Des textes d'auteurs classiques tels que Cicéron, Callimaque et Pausanias décrivent des pratiques telles que la ganose, qui consistait à appliquer des mélanges de cires et de parfums sur les sculptures, leur offrant protection, éclat une expérience olfactive immersive dans les contextes religieux ou cérémoniels.
"C'est fantastique lorsque, en tant que chercheur, on découvre quelque chose de nouveau qui nous rapproche des peuples du passé. Comment vivait-on dans la Grèce ou la Rome antiques ? Ici, les sens apportent quelque chose d'absolument unique, car ils permettent un contact immédiat avec le passé. L'odorat, en particulier, exerce une grande influence sur le comportement, les interactions sociales et peut profondément transformer l'expérience des sculptures", explique Cecilie Brøns.
Les sculptures étaient conçues pour ressembler à des personnes vivantes et le parfum était un moyen de les rendre plus réelles, explique l'archéologue. À quoi pouvaient donc ressembler leurs senteurs ? Selon Cecilie Brøns, les roses étaient omniprésentes dans toute la région méditerranéenne, et des sources écrites documentent la fabrication d'essence de rose, faisant de ce parfum une senteur très probablement courante.

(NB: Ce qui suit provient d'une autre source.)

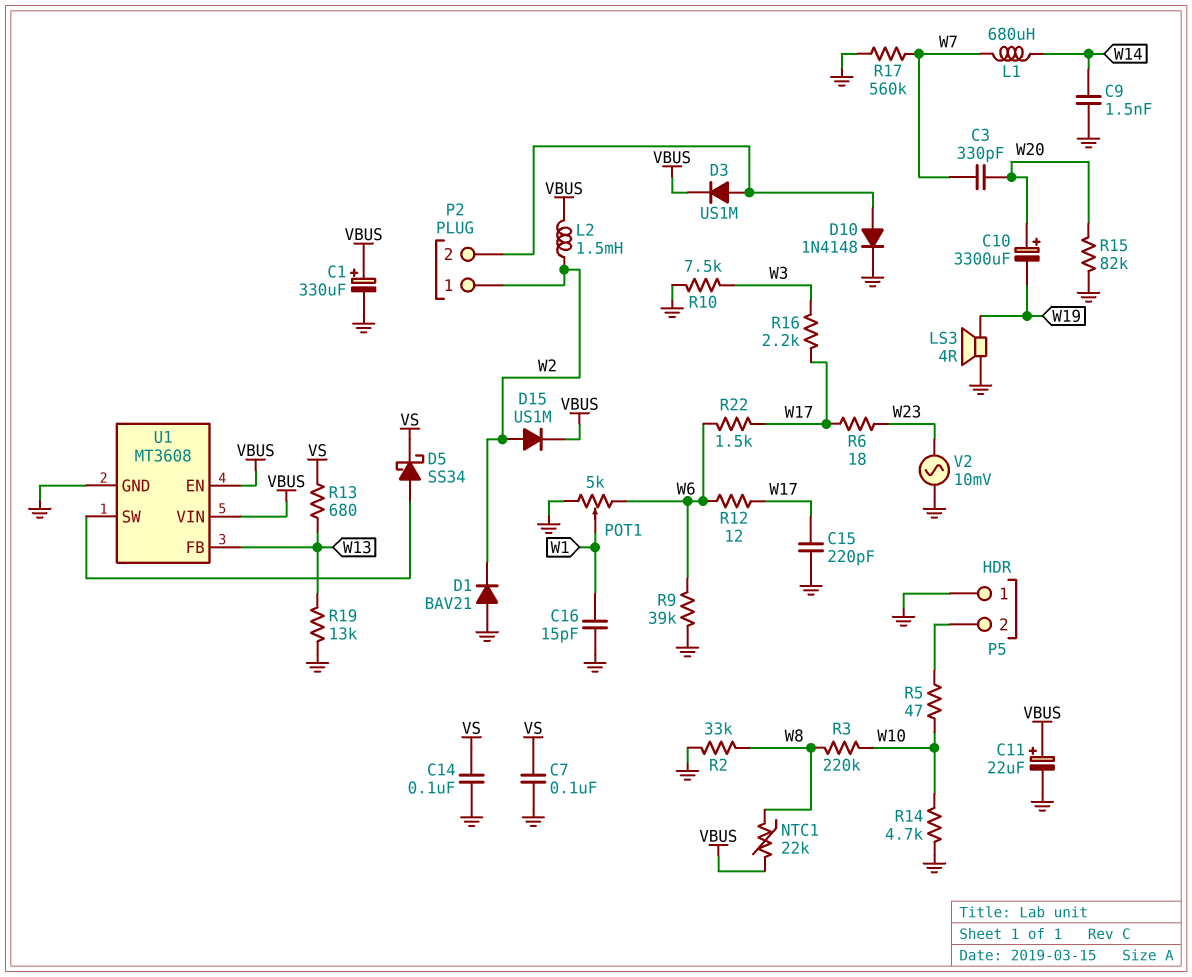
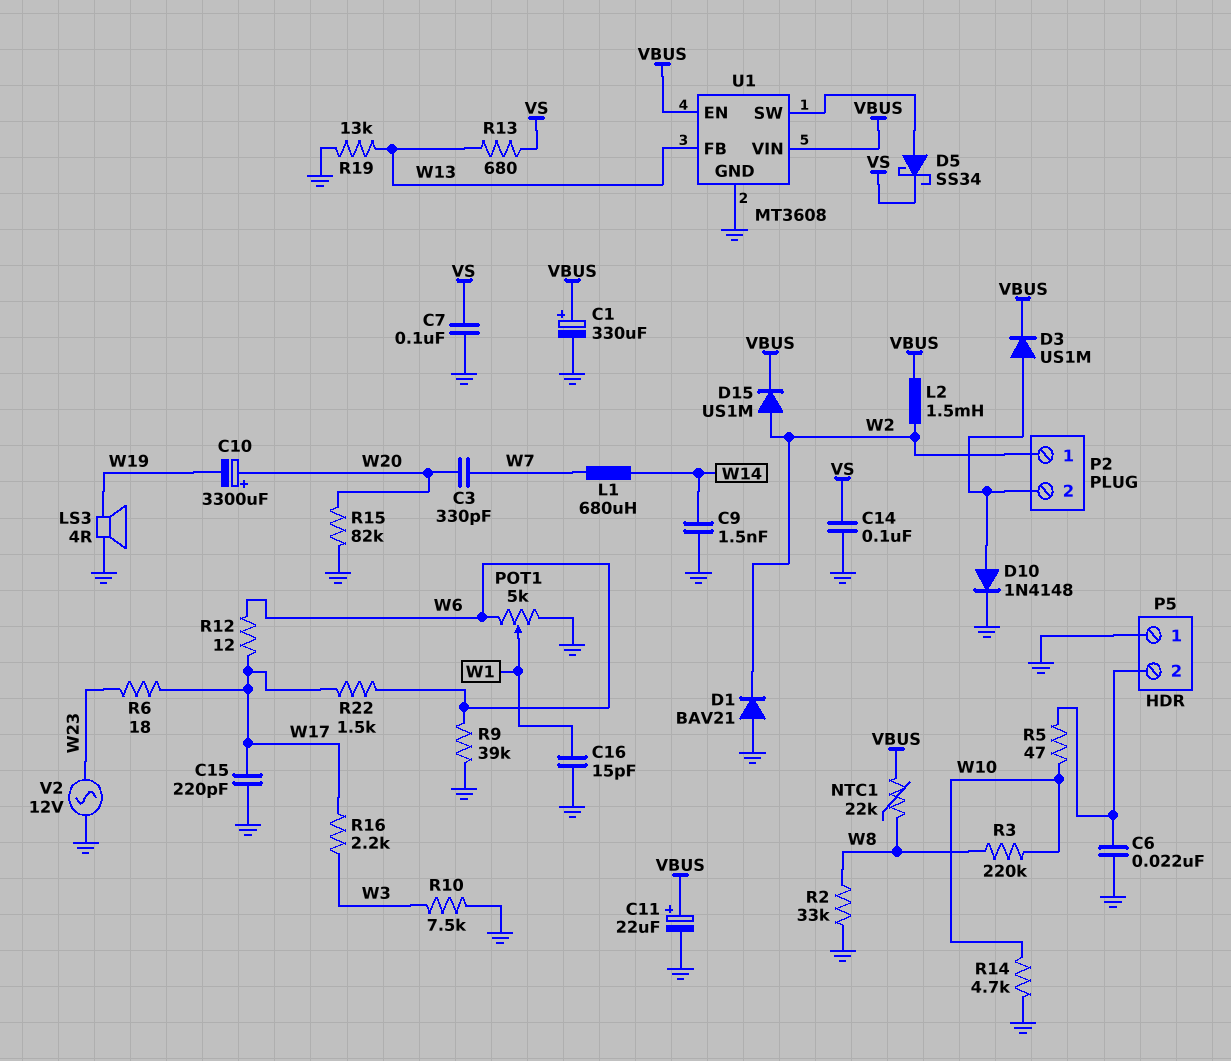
C6: none -> 22nF (GND, P5/2)
R17: 560k (GND, W7) -> none
V2: AC 10mV (GND, W23) -> AC 12V (GND, W23)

Les sculptures étaient conçues pour ressembler à des personnes vivantes et le parfum était un moyen de les rendre plus réelles, explique l'archéologue Cecilie Brøns.
Grasse en fleurs : la Fête de la Rose en mai
Chaque printemps, la ville de Grasse, capitale mondiale du parfum, se pare de ses plus beaux atours pour rendre hommage à l'une des fleurs les plus emblématiques : la rose. Lors de la Fête de la Rose, ExpoRose, cette charmante cité de la Côte d'Azur se transforme en un immense jardin sensoriel, débordant de senteurs, de couleurs et d'oeuvres florales.

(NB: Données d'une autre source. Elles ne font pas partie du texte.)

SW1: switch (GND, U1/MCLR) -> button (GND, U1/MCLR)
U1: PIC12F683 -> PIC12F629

La 53e édition se tiendra du 8 au 11 mai 2025 sur le thème "Vibrations artistiques". Plus de 25 000 roses coupées, 8 500 bouquets et 13 000 rosiers viendront décorer fontaines, rues et places. L'atmosphère sera animée par des spectacles, des concerts, des ateliers et des expositions dédiés à l'art floral et à la parfumerie.

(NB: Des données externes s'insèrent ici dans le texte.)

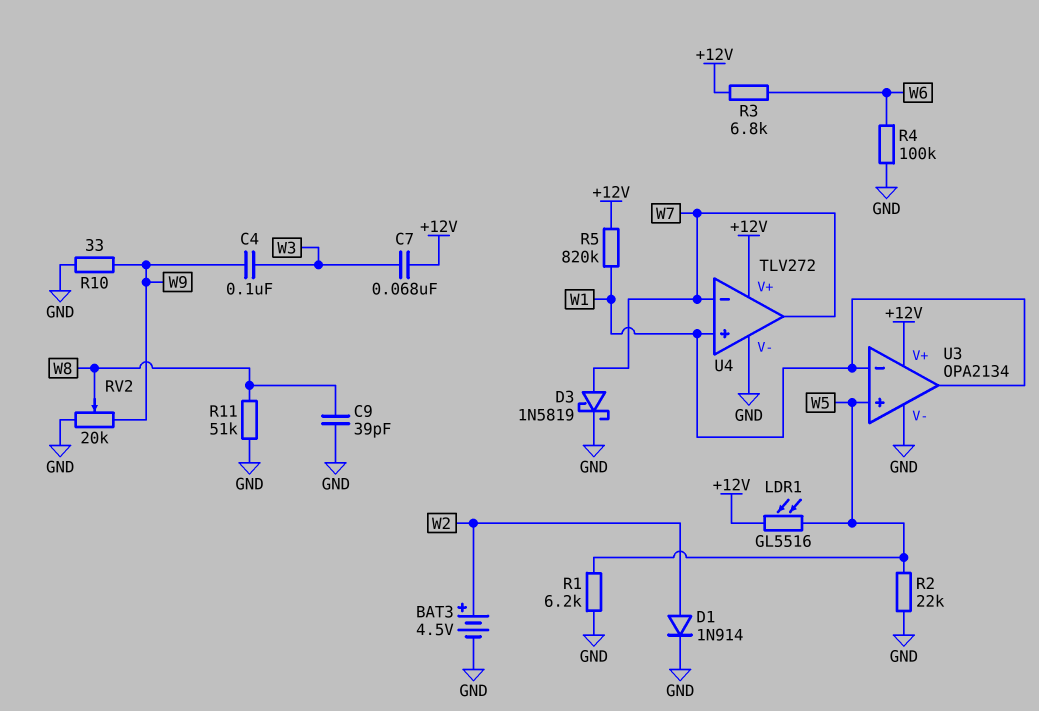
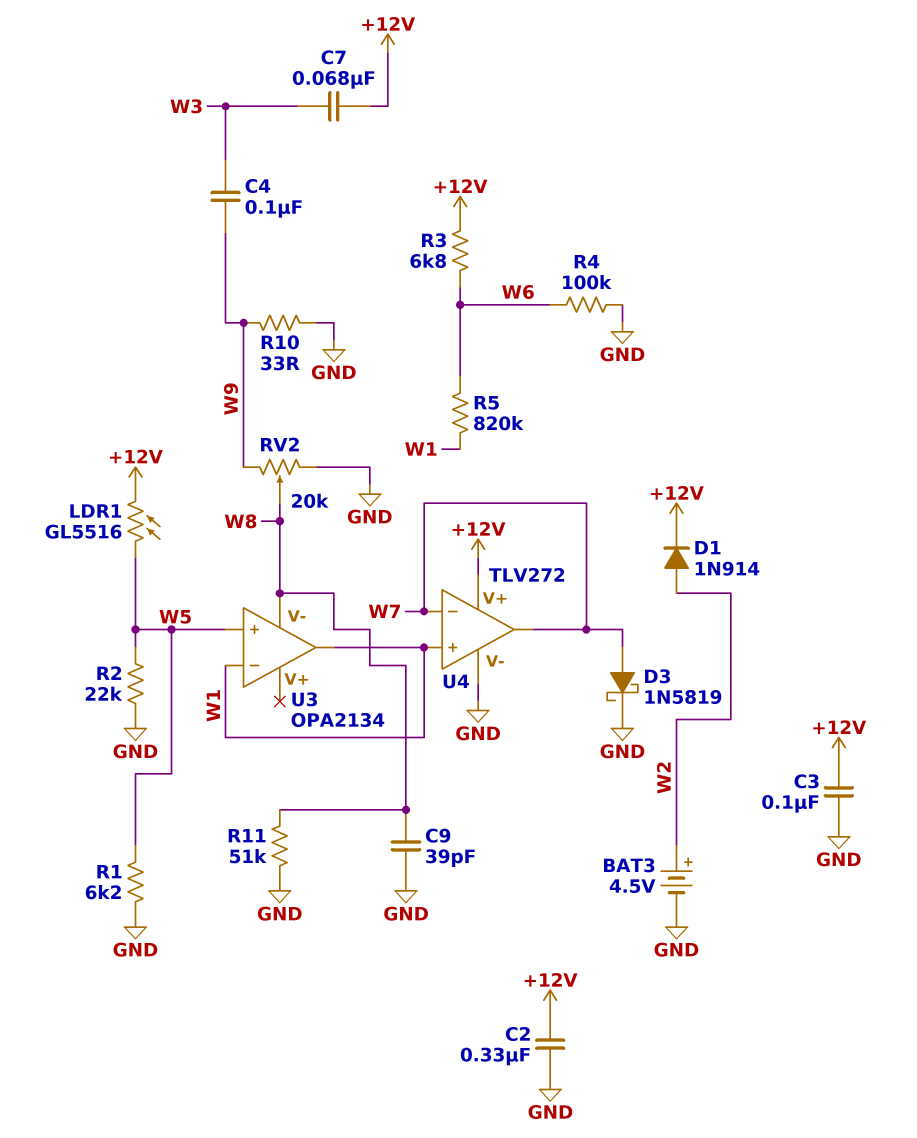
C2: none -> 330nF (+12V, GND)
C3: none -> 100nF (+12V, GND)
D1: diode 1N914 (A W2, K GND) -> diode 1N914 (A W2, K +12V)
R5: 820k (+12V, W1) -> 820k (W1, W6)
U3 pin V+: +12V -> none
U3 pin V-: GND -> W8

En plus des installations florales, le festival propose un marché animé où les visiteurs peuvent acheter des rosiers, des produits artisanaux à base de roses, allant des confitures aux cosmétiques. C'est également une occasion idéale de découvrir les secrets de la parfumerie traditionnelle de Grasse, une industrie forte de plusieurs siècles d'histoire.
ExpoRose célèbre non seulement la beauté de cette fleur, mais aussi le savoir-faire et la créativité locale. Un événement qui réunit nature, art et tradition, faisant de Grasse une destination incontournable pour les amateurs de fleurs, de parfums et de culture provençale.